How to Change Hosts
Without Losing Emails
When you change hosts you must make a change to your domain name
to point to your new host's name servers. While it's any easy step
generally, it does create a frustrating period of time called "propagation".
Propagation is the time it takes from when you make a change to
your domain name until the time it takes for the whole world to
see the change. This time usually spans anywhere from 24 to 72
hours.
Why? Well, really simply put - when you made that change, the place
you made the change at must tell thousands of other servers around
the world that the change has been made. Some servers request change
information every 12 hours, some not but every few days. So - DNS
servers use sort of a "virtual word-of-mouth" to update
one another, and it simply takes a day or so for the news to spread.
Is that basic enough for you?
During propagation there is a chance your emails will go to your
old host, or they may go to their new host, depending on whether
or not the sender's ISP's DNS is updated or not. You can't afford
to lose emails or even risk delayed replies, so what do you do?
Actually, it's quite easy.
Step 1. Setup Email Accounts With New Host
Go ahead and activate your new web
hosting plan, if you have not already. For this example, let's
assume you use the address sales@yourdomain.com as your email address.
Create a new email account on your new hosting account called sales@,
just like your old host.
Step 2: In Outlook Change Your Current Sales@ POP
In Outlook (or whatever your email application is) click to edit
the properties of your sales@ account. Most likely your POP and
SMTP settings are mail.yourdomain.com. Change your POP settings
to the IP address of your old hosting account. Don't
know that IP address? Just ping it.
Step 3: Create a New Duplicate Account In Outlook
In Outlook (or whatever program) create a new email account - this
will basically be a duplicate of your current sales@ account. Feel
free to go ahead and set your SMTP server still as mail.yourdomain.com
but set your POP to the IP address of your new hosting account.
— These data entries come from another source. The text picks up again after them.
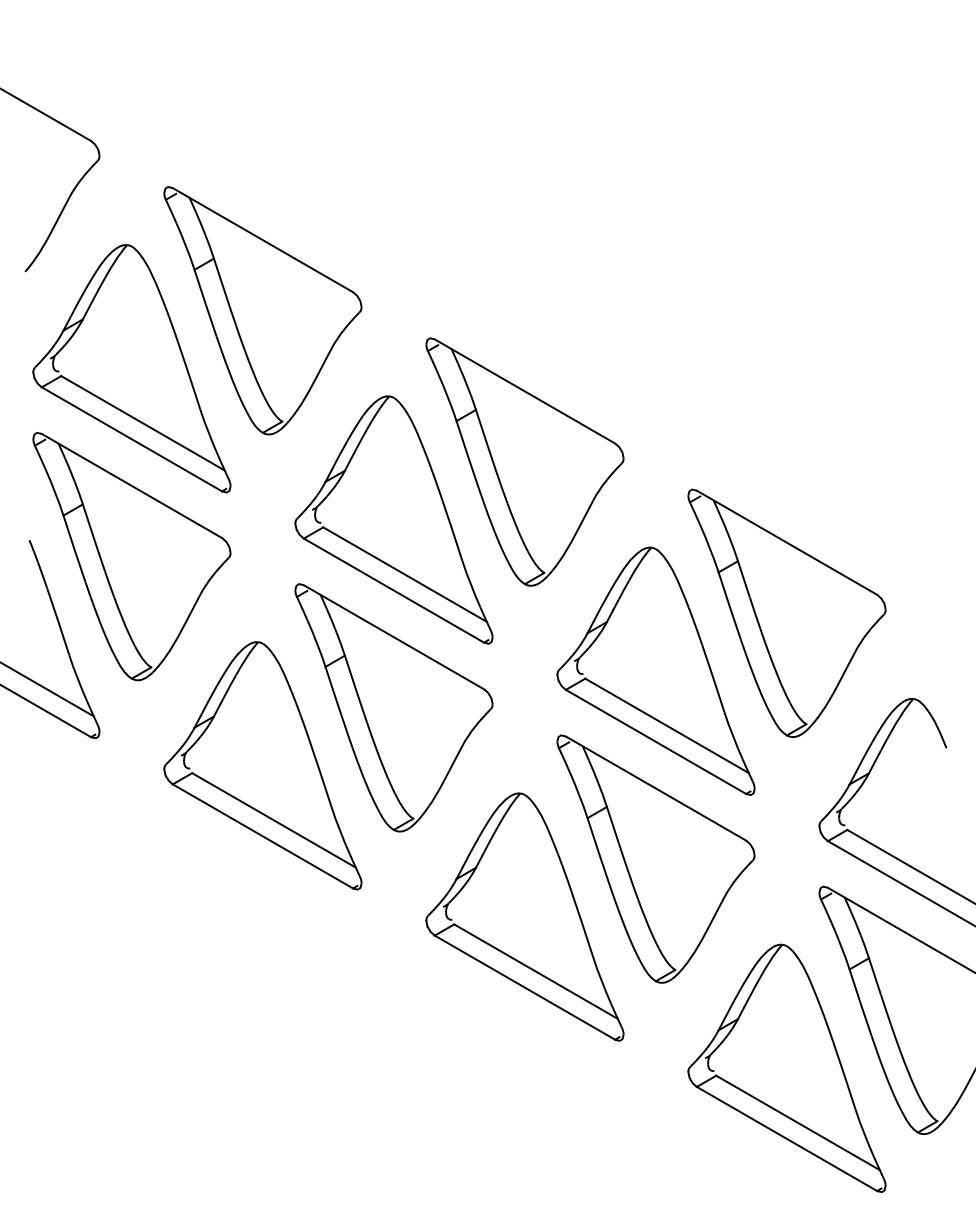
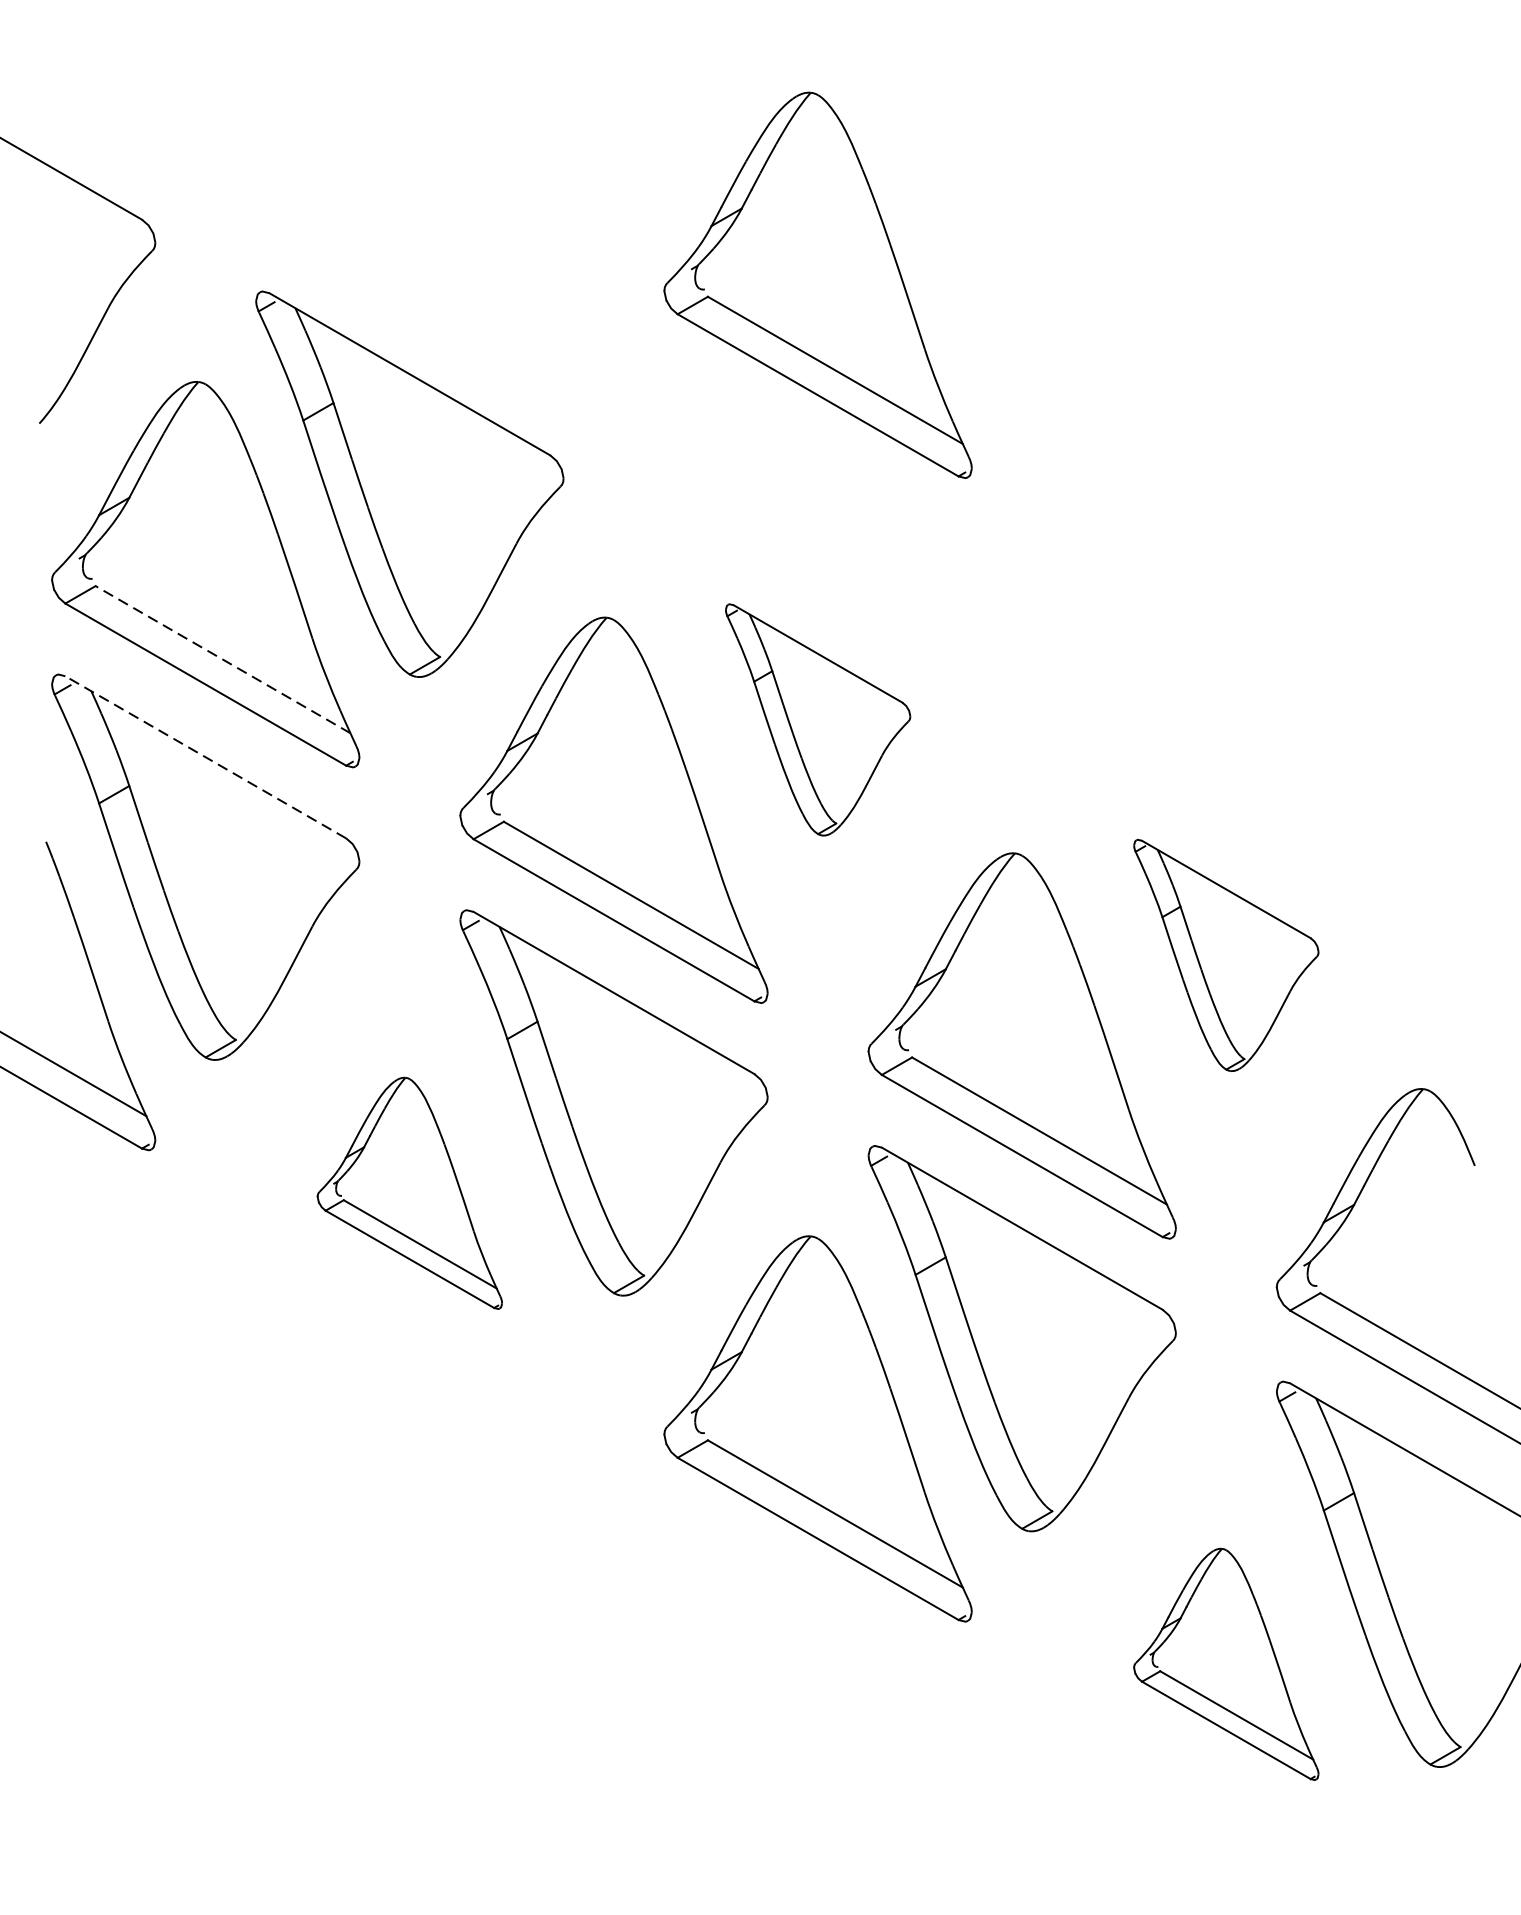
part: (524, 182) -> (817, 284), added
line: (142, 423) -> (222, 659), solid -> dashed
part: (524, 461) -> (817, 719), size x0.6
line: (131, 485) -> (205, 756), solid -> dashed
part: (786, 612) -> (1225, 954), size x0.6
part: (262, 765) -> (409, 1192), size x0.6
part: (786, 1067) -> (1225, 1663), size x0.6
If you are using MySiteSpace you can find this IP address in your
welcome email.
Step 4: Just Check Both Accounts for a Few Days
That's it - you now have 2 sales@ accounts, one that checks your
old hosting account and one that checks your new account. When you
click "Send / Receive" both account will automatically
be checked. You should only have to do this for a few days after
you initiate your domain name change and then can delete the sales@
account that checks the old host.
Step 5. Cancel Your Old Host
You may now cancel that old hosting account.